2017-01-26 Thread Nick Coghlan
On 25 January 2017 at 15:29, M.-A. Lemburg  wrote:
> I also believe that the PSF should start stepping up and
> invest some money into helping with Python support. A lot
> of money is being spent on community work, but hardly any
> on development work at the moment.

Software maintenance is a commercial support activity that is normally
done for profit, so the PSF needs to be careful in how it approaches
it to avoid getting in trouble with the IRS (public interest charities
like the PSF operate under different taxation rules from trade
associations like the Linux and OpenStack Foundations, and hence have
a different set of constraints on their activities).

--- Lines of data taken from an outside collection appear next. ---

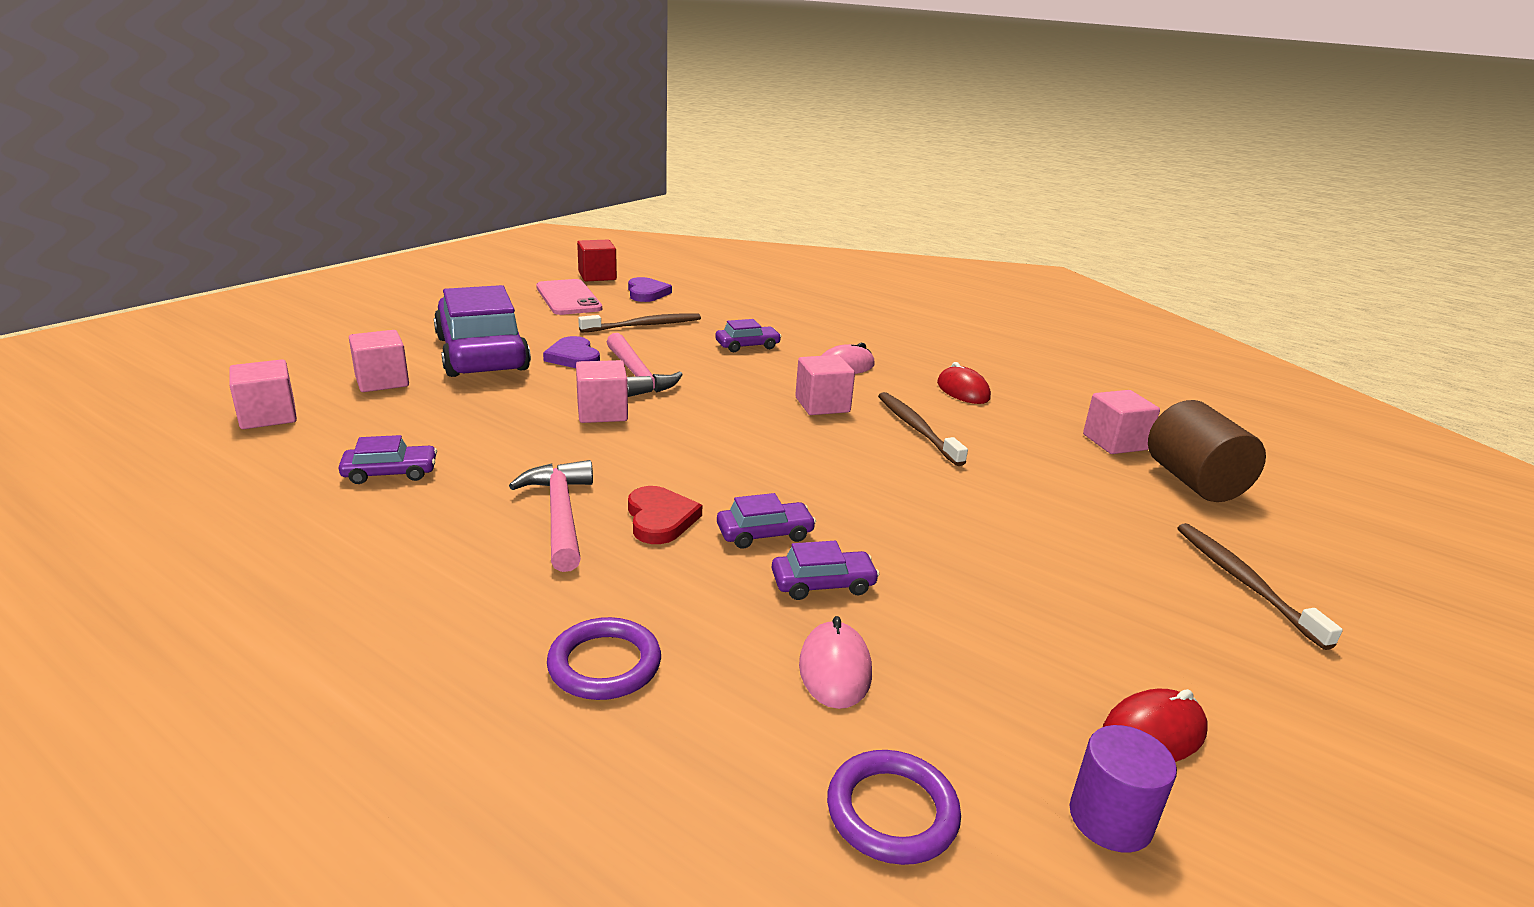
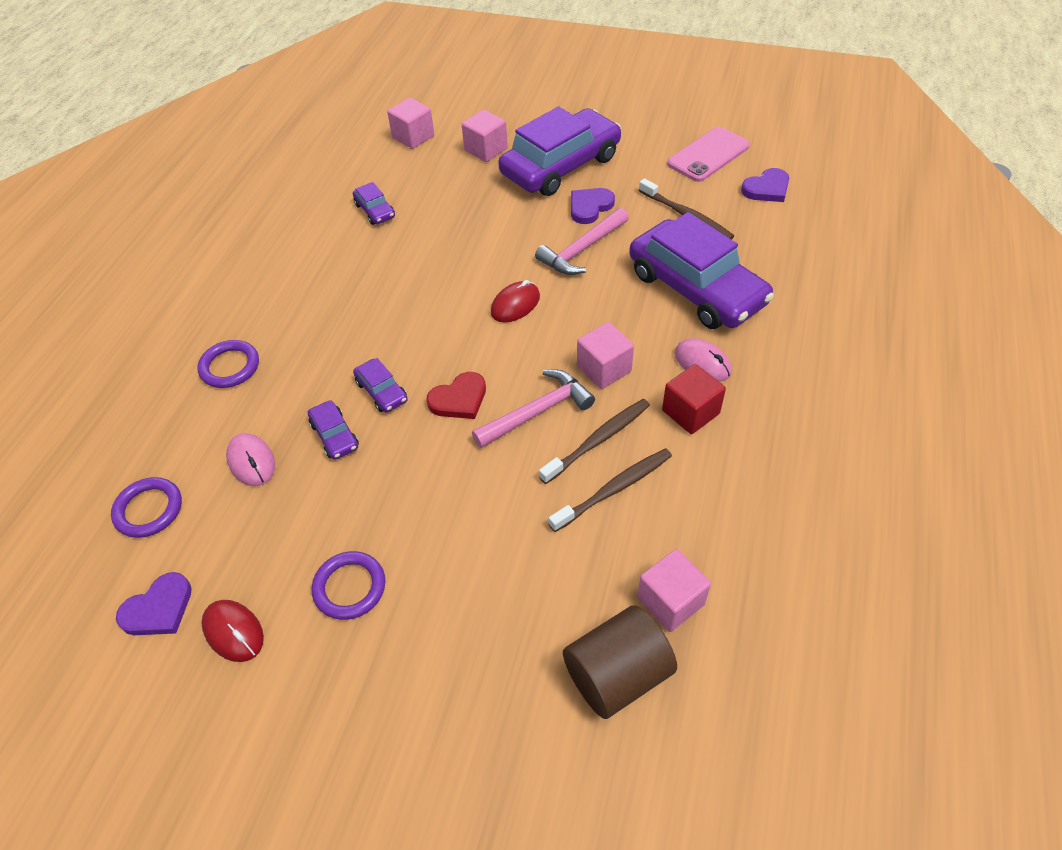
camera: 75 degrees right, 25 degrees up
(560, 515) = (361, 294): pink hammer -> pink hammer (537, 412)
(597, 276) = (779, 147): red cube -> red cube (690, 412)
(602, 412) = (506, 257): pink cube -> none
(660, 519) = (377, 337): red heart -> red heart (459, 399)
(747, 346) = (696, 288): purple car -> purple car, size x2.40
(834, 669) = (251, 461): pink mouse -> pink mouse turned 75 degrees clockwise
(963, 391) = (711, 460): red mouse -> red mouse (515, 304)
(1084, 615) = (349, 587): none -> purple ring
(1110, 819) = (159, 609): purple cylinder -> purple heart
(1244, 582) = (439, 706): brown toothbrush -> brown toothbrush (614, 489)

> By doing so, the PSF could also attract more sponsors, since
> sponsoring would then have a real tangible benefit to the
> sponsors.

This is the aspect the PSF needs to be careful about, as it's treading
very close to the line of activities that are better suited to a trade
association or for-profit corporation.

Something along the lines of the Twisted or Django fellowship would
likely be feasible - that would involve a grant request from the core
development community to fund someone to focus full-time on issue
triage and patch review for a designated period of time.

We'd need volunteers to help out with the review and selection process
for applicants for the role, as well as a volunteer to actually write
a grant proposal (including coming up with measurable objectives to
help the PSF judge whether or not the grant was a success).

Cheers,
Nick.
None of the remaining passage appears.